The code comments aplattner posted from nv-vm.c talks about change_page_attr(). Digging into arch/x86/mm/pageattr.c (3.0.x kernel), we find this function calls cpa_flush_*():
/*
* On success we use clflush, when the CPU supports it to
* avoid the wbindv. If the CPU does not support it and in the
* error case we fall back to cpa_flush_all (which uses
* wbindv):
*/
if (!ret && cpu_has_clflush) {
if (cpa.flags & (CPA_PAGES_ARRAY | CPA_ARRAY)) {
cpa_flush_array(addr, numpages, cache,
cpa.flags, pages);
} else
cpa_flush_range(baddr, numpages, cache);
} else
cpa_flush_all(cache);
Seems like this code is sensitive to CPU capabilities. It appears that cpa_flish_range/array() call a lighter-weight method of cache invalidation: clflush() (see arch/x86/include/asm/system.h) instead of wbinvdt().
If we assume Linux is working properly, then there is no need to flush the cache in nv-vm.c::nv_flush_cache(). NVIDIA says it doesn’t always work, hence the wbinvdt(). Unfortunately, nv-vm.c doesn’t give us any more information.
Here are the code comments in nv-vm.c from an older 27x-era driver. They’re a little different:
/*
* Cache flushes and TLB invalidation
*
* Allocating new pages, we may change their kernel mappings' memory types
* from cached to UC to avoid cache aliasing. One problem with this is
* that cache lines may still contain data from these pages and there may
* be then stale TLB entries.
*
* The Linux kernel's strategy for addressing the above has varied since
* the introduction of change_page_attr(): it has been implicit in the
* change_page_attr() interface, explicit in the global_flush_tlb()
* interface and, as of this writing, is implicit again in the interfaces
* replacing change_page_attr(), i.e. set_pages_*().
*
* In theory, any of the above should satisfy the NVIDIA graphics driver's
* requirements. In practise, none do reliably:
*
* - some Linux 2.4 kernels (e.g. vanilla 2.4.27) did not flush caches
* on CPUs with Self Snoop capability, but this feature does not
* interact well with AGP.
*
* - most Linux 2.6 kernels' implementations of the global_flush_tlb()
* interface fail to flush caches on all or some CPUs, for a
* variety of reasons.
*
* Due to the above, the NVIDIA Linux graphics driver is forced to perform
* heavy-weight flush/invalidation operations to avoid problems due to
* stale cache lines and/or TLB entries.
*/
Here, the comments state that the 2.6 kernel only needs a TLB flush. This implies to me that commenting out the call to the CACHE_FLUSH() macro in nv_flush_cache() should be safe.* I think this is a better solution than changing CACHE_FLUSH() into a noop.
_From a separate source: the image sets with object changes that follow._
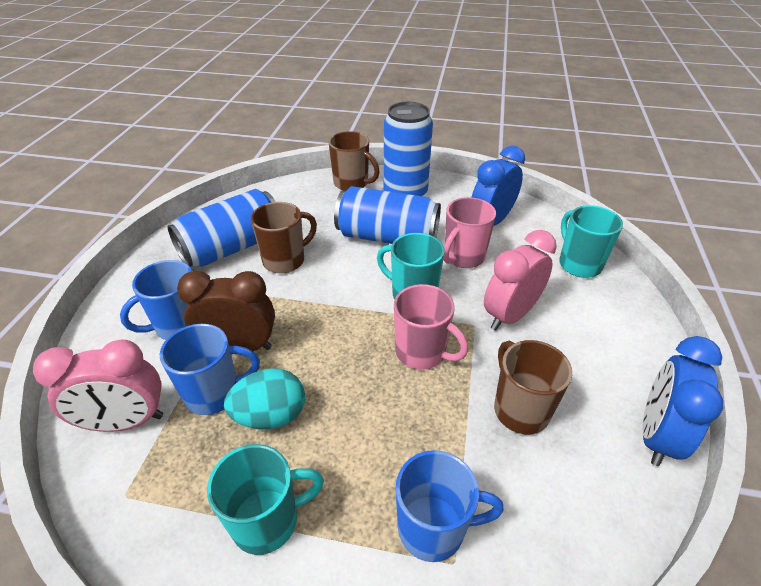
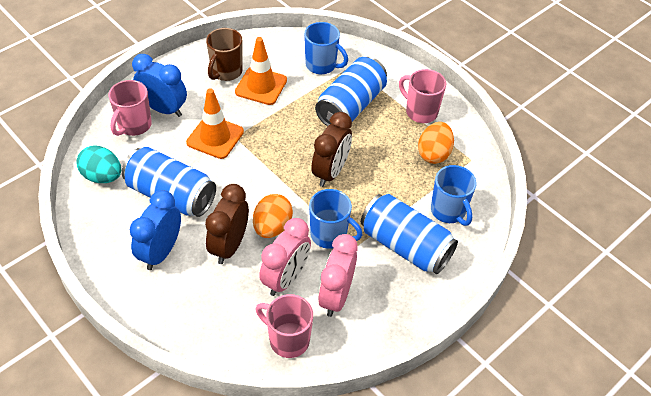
brown clock: 1 -> 2
brown mug: 3 -> 1
orange egg: 0 -> 2
orange traffic cone: 0 -> 2
pink mug: 2 -> 3
turquoise mug: 3 -> 0

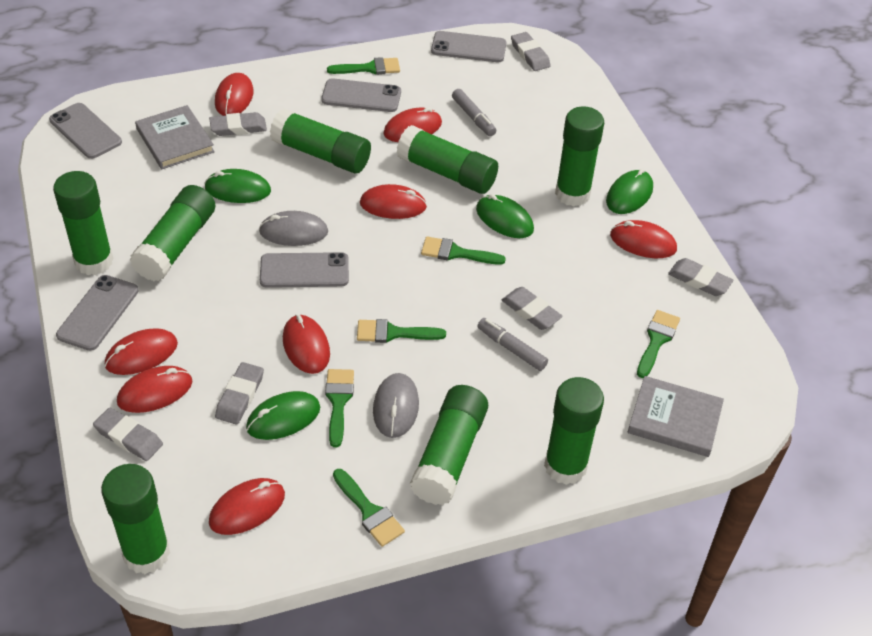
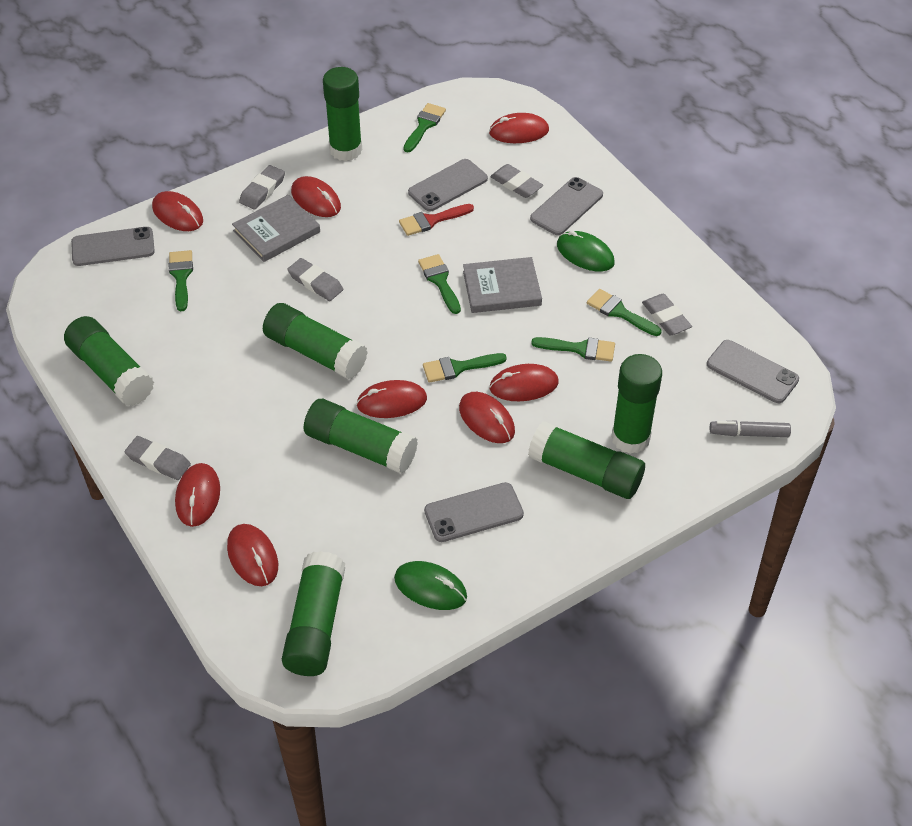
green glue stick: 8 -> 7
green mouse: 4 -> 2
grey eraser: 6 -> 5
grey marker: 2 -> 1
grey mouse: 2 -> 0
red brush: 0 -> 1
Why did the comments in nv-vm.c change? Did an engineer get overly zealous in cleaning up comments when AGP or 2.4 kernel support was dropped? Did NVIDIA learn of other instances where the 2.6 kernel also needed a cache flush? We’ll never know.
I think the best that you can do is register a bug with NVIDIA and hope that they task an engineer to reevaluate the situation. This is such a low-level and fundamental part of memory management that I could see NVIDIA being very (extremely) hesitant to making any official changes unless wbinvdt() starts to create serious problems for important customers (AAA games on Linux). I’m not surprised that you’ve hit a bug that relates to latency: the Linux driver hasn’t really had to support low-latency operations until recently. Hopefully SteamOS will help motivate a change.
In the meantime, I think the best that you can do is test your system with CACHE_FLUSH() commented out from nv_flush_cache() and hope for the best. I’ll test it out on my system as well.
- It should be safe, assuming that the nv_flush_cache() callee is calling nv_flush_cache() because it changed memory attributes via change_page_attr() or set_pages_*() and not for some other reason. This appears to be the case: We can limit the scope of code that needs to be reviewed to nv-vm.c since nv_flush_cache() is a static function.